When I believe all things can be made new in the Realm of God, I find I become more forgiving of myself. Mary calls us to be open to the possibility of change within ourselves and to be receptive to that change. When these changes are new, they take on a timelessness to them. Mary calls for us to be a part of that timeliness. To enter into that timeliness brings a sense of naivete with it. In that sense, we all can be made new We can be part of helping others be made new, through our changed lives. The seemingly impossible can happen. In that sense, we can begin to believe in miracles again.

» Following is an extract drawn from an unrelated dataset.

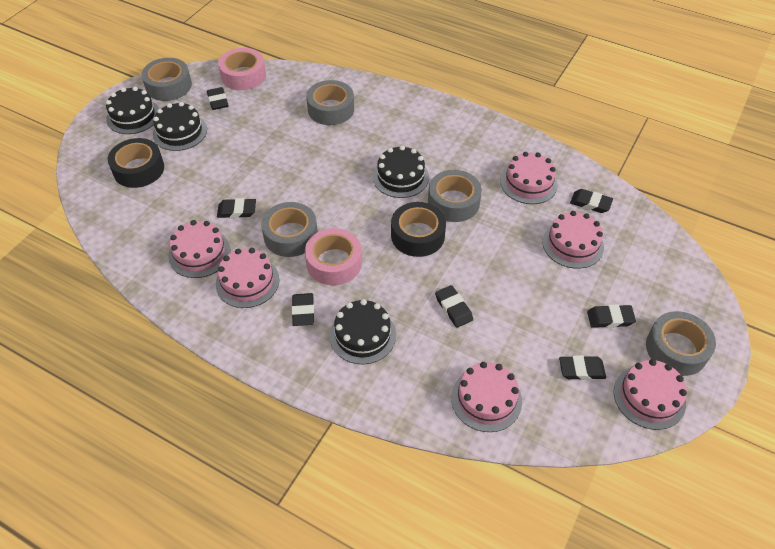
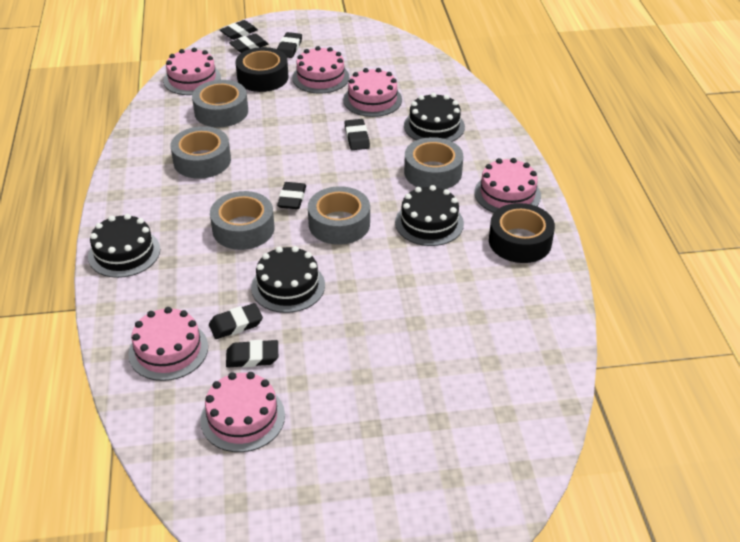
pink tape: 2 -> 0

But what about that "mother" business?
I think of what is common to all of us when we take care of babies. We become so engrossed, so attuned to that baby's needs, and so understanding of its helplessness, that we literally lose ourselves in the process. Any perceived danger, any untoward noise, we are all over it. Our needs become less important and the baby's become sacrosanct.

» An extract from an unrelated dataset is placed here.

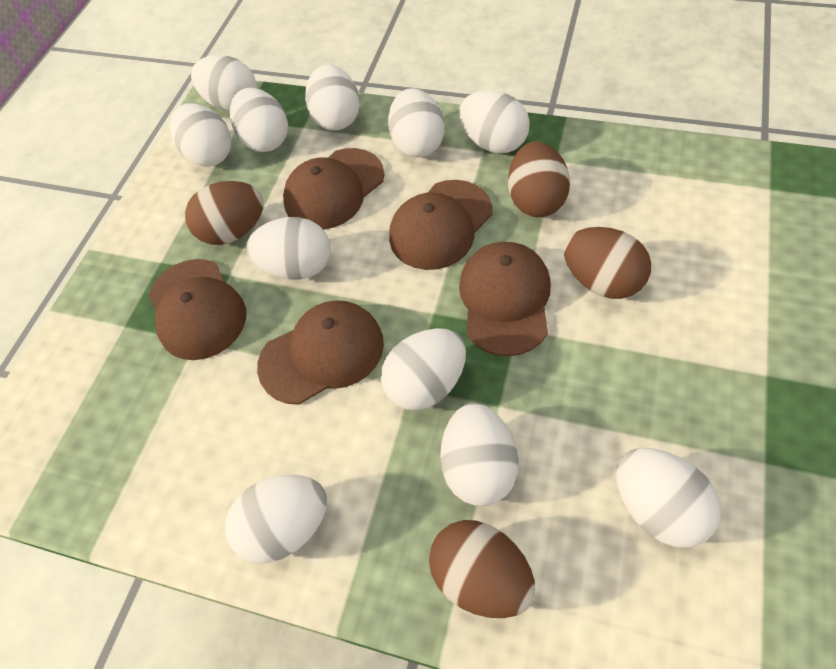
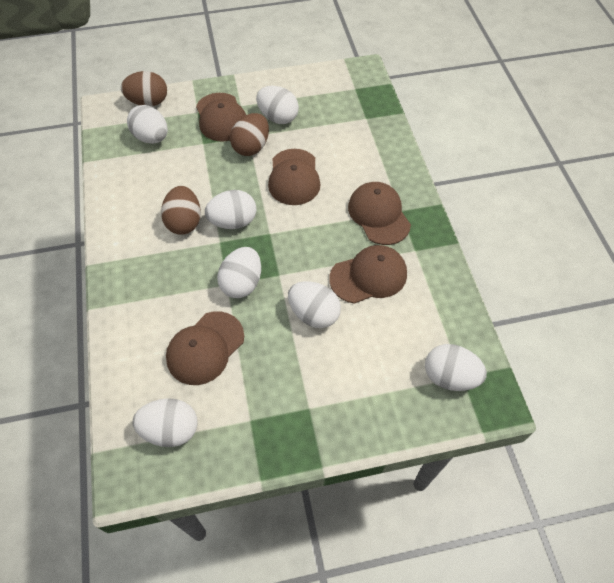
brown egg: 4 -> 3
white egg: 11 -> 7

How often do we ever lose ourselves in anything else, in quite that way?
To become like Mary is to lose ourselves that deeply, where we don't even notice and it doesn't even matter. This is far different from being a "helicopter parent," a codependent, or an enabler. An infant is truly helpless and vulnerable, and needs our care. Helicopter parents hover over children who need to experience things on their own. Codependents need other people to fulfill their needs in the name of giving themselves to that other person, and desire to control another person who doesn't always need our care and should be caring for themselves. Enablers always stop people before they are about to learn a life lesson. No one wants to stop a baby from growing, or rolling over, or crawling or walking.
Becoming a mother in the Mary sense means to give ourselves away without fear, expectations, resentment, or guilt.
I discover when I can trust God to handle the time frame and the process, when I can give myself away to a true need in a broken world, I begin to "get" Mary--her iconic visage begins to flesh out and grow real skin and have real expression on her face--but the minute I get away from that place, she ceases to be a real person in my mind and slowly morphs back to the painted statue with the beatific wooden smile, whom I can never be like because I'm simply not good enough. She's like trying to tune in a distant TV station by twisting the antenna. Yet I discover the longer I can hold my focus on her as a reality, the easier it becomes, and the further I lose myself in the art of finding Heaven on Earth, the easier it becomes to depict Mary as real.
4 comments:
Thank you for this perspective on Mary. I posted an entry last month about Mary on my blog, Not Dark Yet, ( http://notdarkyet-commentary.blogspot.com/2011/08/jungian-appreciation-of-mary.html ) I cited Carl Jung on the importance of Mary, but I also appreciate hearing from a woman's point of view. I put a track back to this essay from my blog site.
Thanks, Charles, and I went over and visited your post. Good stuff!
I am certain that the majority of the women I know, and have known, would have made exactly the same decisions as Mary, from accepting to bear God's son to standing at the foot of the cross. The ordinariness of Mary gives far more power to the Incarnation than an immaculate Mary ever could. It also emphasises that our redemption was made possible through a partnership between God and ordinary humans, which is how God appears to always act.
I think that's very true, MP. That ordinariness seeps over into the lives of other people I know, and as Norris says, it has a gender-bending quality. When I think of who in my family was most like Mary, interestingly enough it was my grandfather, who had one pair of shoes as a child in the Depression. He just did what he could, no matter what. I kind of see Mary like that.